The coalition letter urges the Governor and Legislature to repeal the most damaging SB 131 provisions that remove CEQA’s public disclosure and mitigation requirements from polluting manufacturing industries and to reinstate protections for endangered and threatened species habitat and priority conservation areas.

“SB 131 is the most environmentally damaging bill the legislature has adopted in at least half a century,” said Frances Tinney of the Center for Biological Diversity’s urban wildlands program. “In addition to harming the health of our communities, it also threatens the survival of endangered animals that rely on the critical lands and waters that sustain their populations.”

SB 131 is the product of backroom negotiations just after the Legislature approved and sent the state’s 2025-26 budget bill to the governor. The bill first became public on Friday, June 27th and was rushed to legislative votes after a single hearing the following Monday, June 30th. Provisions added by Governor Newsom and legislative leadership threatened to blow up the statewide budget bill if the Legislature failed to pass SB 131, despite little time for legislators or the public to understand its provisions.

“Under the guise of a housing bill, SB 131 allows the most polluting industries, from strip mining to fuel production, to site their manufacturing facilities virtually next door to homes and schools with dramatically scaled back environmental protections and public notice. This weakening of environmental law comes at the exact moment of slashes to environmental law at the federal level. Pollution impacts are already costing Californians billions per year in healthcare and clean up costs, with the highest burdens on low-income communities of color. Governor Newsom and California legislators traded the health and wellbeing of their constituents to score some points with polluting industry,” commented Asha Sharma from Leadership Counsel for Justice and Accountability. “The Legislature must act now to correct this.”

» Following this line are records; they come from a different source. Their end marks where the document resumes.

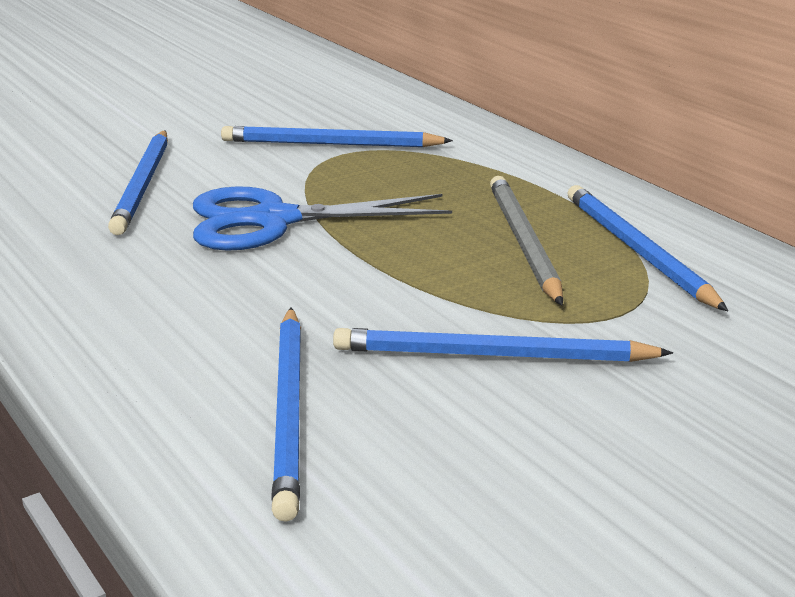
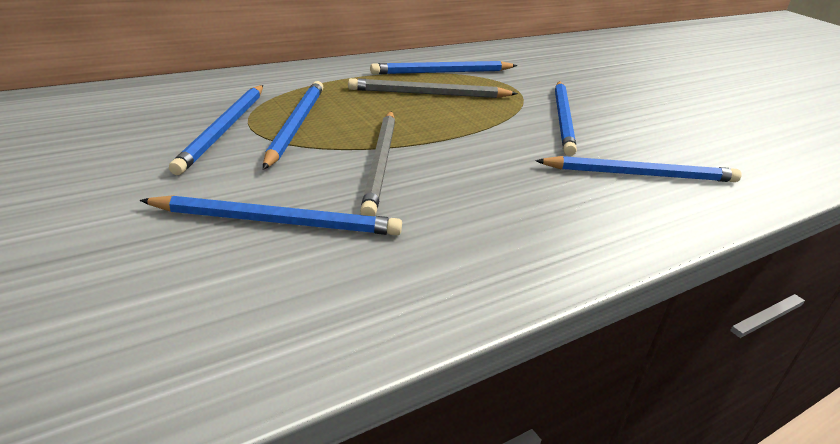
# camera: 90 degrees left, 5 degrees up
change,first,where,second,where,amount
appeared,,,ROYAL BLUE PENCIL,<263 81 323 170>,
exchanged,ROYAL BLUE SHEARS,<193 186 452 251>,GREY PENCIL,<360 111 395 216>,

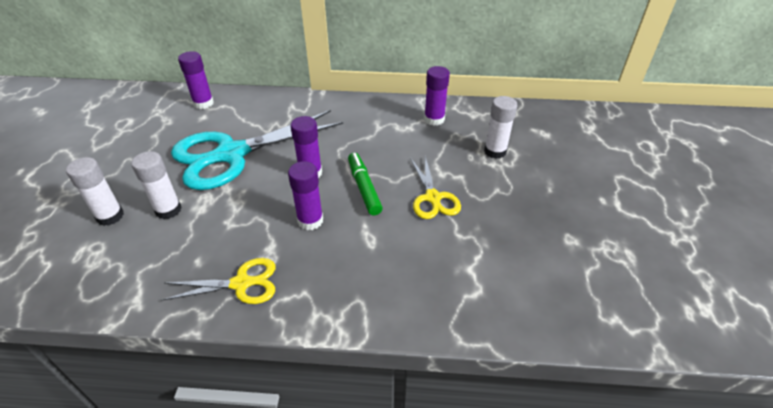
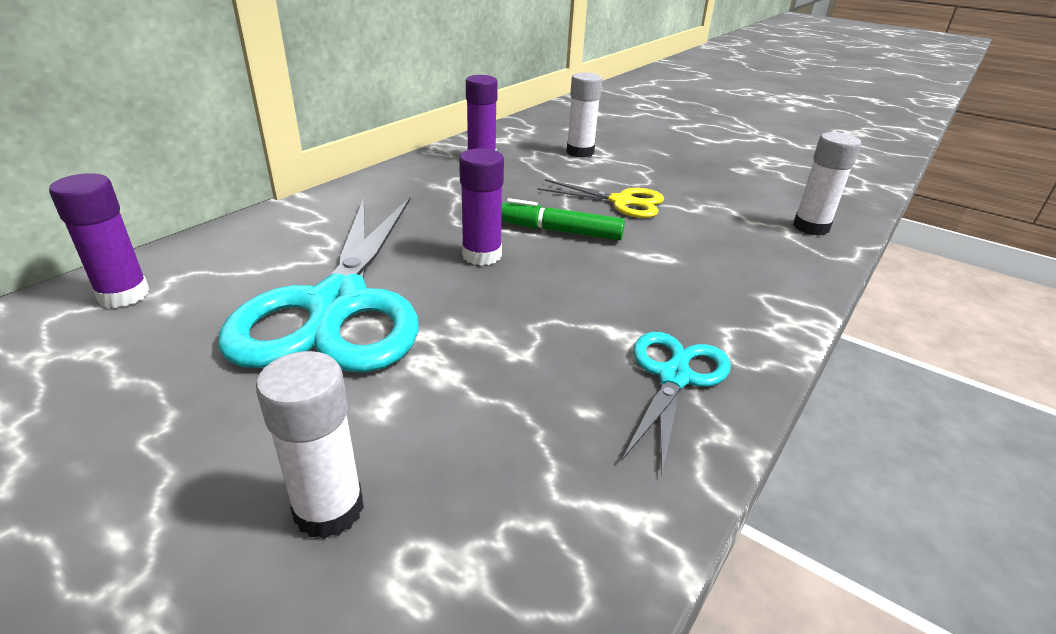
# camera: 60 degrees left, 10 degrees down
change,first,where,second,where,amount
colour,YELLOW SHEARS,<162 258 276 304>,TEAL SHEARS,<622 332 731 474>,
relocated,SNOW-WHITE GLUE,<131 151 182 219>,,<793 132 861 236>,
missing,ROYAL PURPLE GLUE,<288 161 323 230>,,,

SB 131 was enacted despite continuing public support for protecting the environment. The July 2025 PPIC poll found that “62% (of Californians believe that) protection of the environment should be given priority, even at the risk of curbing economic growth.”

Conservation groups pointed out that California’s economy grew to be the 4th largest economy in the world with CEQA fully intact before the enactment of SB 131.

“UAW Region 6 wholeheartedly supports the growth of high quality advanced manufacturing jobs in California. These jobs are important not just for workers, but to meet our aggressive state environmental goals. Unfortunately, SB 131 attempts to grow manufacturing while enabling companies to more easily pollute our environment and workplaces, thereby undercutting the environmental and community development goals we and state leaders are so enthusiastically trying to promote,” said Mike Miller, Director of UAW Region 6, which encompasses the western US, and represents workers in manufacturing, higher education, and government scientific positions. “We urge policymakers to come up with a solution for workers, communities, and the environment before major projects move ahead without safeguards.”

“It is hard enough to see the harm that President Trump is doing to America’s environmental and community protections. It is shocking when Governor Newsom and the California Legislature take a page from the Trump playbook and rush to gut our most important environmental protection law. State leaders should urgently fix this problem,” commented Raquel Mason from the California Environmental Justice Alliance (CEJA).